--- PROBLEM ---
What do the lines say from the start of the entries through the one containing "line: (652, 1181) -> (401, 964), added"? Repeat them exactly.

--- DATA SECTION ---

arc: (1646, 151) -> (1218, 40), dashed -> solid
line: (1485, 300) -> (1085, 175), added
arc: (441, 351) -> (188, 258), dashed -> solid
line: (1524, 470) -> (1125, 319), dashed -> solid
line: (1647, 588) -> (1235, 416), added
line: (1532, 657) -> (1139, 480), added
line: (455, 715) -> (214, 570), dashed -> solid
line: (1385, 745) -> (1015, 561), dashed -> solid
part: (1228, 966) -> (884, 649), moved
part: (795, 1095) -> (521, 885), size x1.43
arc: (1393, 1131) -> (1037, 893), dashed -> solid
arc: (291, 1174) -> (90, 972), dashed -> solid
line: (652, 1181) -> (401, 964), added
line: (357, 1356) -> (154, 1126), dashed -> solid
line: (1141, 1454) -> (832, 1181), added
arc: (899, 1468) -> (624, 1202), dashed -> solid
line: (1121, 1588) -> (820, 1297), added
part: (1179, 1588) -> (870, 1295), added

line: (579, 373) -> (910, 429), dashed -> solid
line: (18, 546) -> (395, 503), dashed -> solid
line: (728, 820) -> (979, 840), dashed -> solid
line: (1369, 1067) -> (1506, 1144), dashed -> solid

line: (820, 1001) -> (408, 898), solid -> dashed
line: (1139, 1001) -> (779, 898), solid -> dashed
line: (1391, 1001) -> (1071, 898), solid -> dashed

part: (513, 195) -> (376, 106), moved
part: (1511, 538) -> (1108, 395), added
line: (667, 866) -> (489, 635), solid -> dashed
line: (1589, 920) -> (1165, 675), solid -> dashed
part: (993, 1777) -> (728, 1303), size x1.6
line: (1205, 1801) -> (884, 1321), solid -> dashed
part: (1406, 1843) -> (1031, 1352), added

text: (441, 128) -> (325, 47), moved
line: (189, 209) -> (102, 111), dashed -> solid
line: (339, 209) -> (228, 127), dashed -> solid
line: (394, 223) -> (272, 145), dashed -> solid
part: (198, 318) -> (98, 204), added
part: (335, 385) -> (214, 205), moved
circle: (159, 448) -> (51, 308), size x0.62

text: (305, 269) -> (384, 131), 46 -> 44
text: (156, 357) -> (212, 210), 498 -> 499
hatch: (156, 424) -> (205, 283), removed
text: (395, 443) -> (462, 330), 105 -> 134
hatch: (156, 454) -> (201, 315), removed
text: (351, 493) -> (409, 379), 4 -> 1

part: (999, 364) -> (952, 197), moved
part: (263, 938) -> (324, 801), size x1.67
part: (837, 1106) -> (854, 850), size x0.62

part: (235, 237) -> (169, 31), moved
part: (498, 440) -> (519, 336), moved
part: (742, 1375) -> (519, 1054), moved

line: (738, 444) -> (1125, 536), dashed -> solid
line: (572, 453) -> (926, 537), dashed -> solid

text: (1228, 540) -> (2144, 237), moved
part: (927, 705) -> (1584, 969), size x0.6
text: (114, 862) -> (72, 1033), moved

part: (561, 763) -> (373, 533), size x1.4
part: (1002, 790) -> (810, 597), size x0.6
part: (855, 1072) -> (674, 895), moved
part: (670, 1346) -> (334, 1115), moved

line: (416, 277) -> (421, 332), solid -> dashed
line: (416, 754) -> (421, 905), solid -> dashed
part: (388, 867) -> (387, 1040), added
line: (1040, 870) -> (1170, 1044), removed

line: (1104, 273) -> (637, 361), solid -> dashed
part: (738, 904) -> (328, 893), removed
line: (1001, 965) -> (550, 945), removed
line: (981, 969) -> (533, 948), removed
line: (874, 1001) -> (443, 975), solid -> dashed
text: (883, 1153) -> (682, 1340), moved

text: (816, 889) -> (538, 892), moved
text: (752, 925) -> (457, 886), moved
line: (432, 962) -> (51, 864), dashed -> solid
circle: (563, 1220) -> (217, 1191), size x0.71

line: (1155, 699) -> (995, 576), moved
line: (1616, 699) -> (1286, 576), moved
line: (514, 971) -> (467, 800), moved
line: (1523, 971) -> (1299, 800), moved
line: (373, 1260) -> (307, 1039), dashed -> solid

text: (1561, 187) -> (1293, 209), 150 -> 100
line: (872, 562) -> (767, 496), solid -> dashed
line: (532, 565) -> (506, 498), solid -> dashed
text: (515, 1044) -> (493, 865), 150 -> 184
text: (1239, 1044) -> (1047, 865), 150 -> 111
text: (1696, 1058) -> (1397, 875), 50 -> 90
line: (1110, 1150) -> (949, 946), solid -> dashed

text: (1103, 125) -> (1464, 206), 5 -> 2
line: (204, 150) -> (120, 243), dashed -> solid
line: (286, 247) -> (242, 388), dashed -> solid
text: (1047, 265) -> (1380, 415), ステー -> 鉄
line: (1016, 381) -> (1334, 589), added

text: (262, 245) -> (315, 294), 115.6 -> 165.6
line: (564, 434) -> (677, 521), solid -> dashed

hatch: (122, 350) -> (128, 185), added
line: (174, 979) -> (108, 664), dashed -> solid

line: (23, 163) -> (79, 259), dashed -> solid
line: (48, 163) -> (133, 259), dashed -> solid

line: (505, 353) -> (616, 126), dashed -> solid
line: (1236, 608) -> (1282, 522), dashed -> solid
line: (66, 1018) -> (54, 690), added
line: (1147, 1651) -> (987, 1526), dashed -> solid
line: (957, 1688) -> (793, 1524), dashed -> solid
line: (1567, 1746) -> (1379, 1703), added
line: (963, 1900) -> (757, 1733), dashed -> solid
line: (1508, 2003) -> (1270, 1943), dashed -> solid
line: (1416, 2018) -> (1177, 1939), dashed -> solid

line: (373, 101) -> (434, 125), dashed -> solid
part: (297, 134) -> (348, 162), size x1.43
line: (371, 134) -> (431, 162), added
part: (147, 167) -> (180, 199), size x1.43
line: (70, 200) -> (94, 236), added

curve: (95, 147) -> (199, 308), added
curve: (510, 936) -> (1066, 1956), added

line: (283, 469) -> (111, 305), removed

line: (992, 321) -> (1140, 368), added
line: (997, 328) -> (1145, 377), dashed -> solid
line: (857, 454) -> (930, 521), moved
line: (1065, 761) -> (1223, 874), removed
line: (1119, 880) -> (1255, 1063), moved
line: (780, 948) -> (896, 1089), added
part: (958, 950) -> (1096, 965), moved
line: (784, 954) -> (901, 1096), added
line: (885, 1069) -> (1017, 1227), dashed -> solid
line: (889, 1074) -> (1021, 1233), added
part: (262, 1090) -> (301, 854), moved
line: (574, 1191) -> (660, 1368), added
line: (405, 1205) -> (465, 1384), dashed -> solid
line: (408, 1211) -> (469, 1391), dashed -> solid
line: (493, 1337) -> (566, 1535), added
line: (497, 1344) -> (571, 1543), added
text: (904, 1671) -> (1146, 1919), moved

--- ANSWER FOR THIS EXERCISE ---
arc: (1646, 151) -> (1218, 40), dashed -> solid
line: (1485, 300) -> (1085, 175), added
arc: (441, 351) -> (188, 258), dashed -> solid
line: (1524, 470) -> (1125, 319), dashed -> solid
line: (1647, 588) -> (1235, 416), added
line: (1532, 657) -> (1139, 480), added
line: (455, 715) -> (214, 570), dashed -> solid
line: (1385, 745) -> (1015, 561), dashed -> solid
part: (1228, 966) -> (884, 649), moved
part: (795, 1095) -> (521, 885), size x1.43
arc: (1393, 1131) -> (1037, 893), dashed -> solid
arc: (291, 1174) -> (90, 972), dashed -> solid
line: (652, 1181) -> (401, 964), added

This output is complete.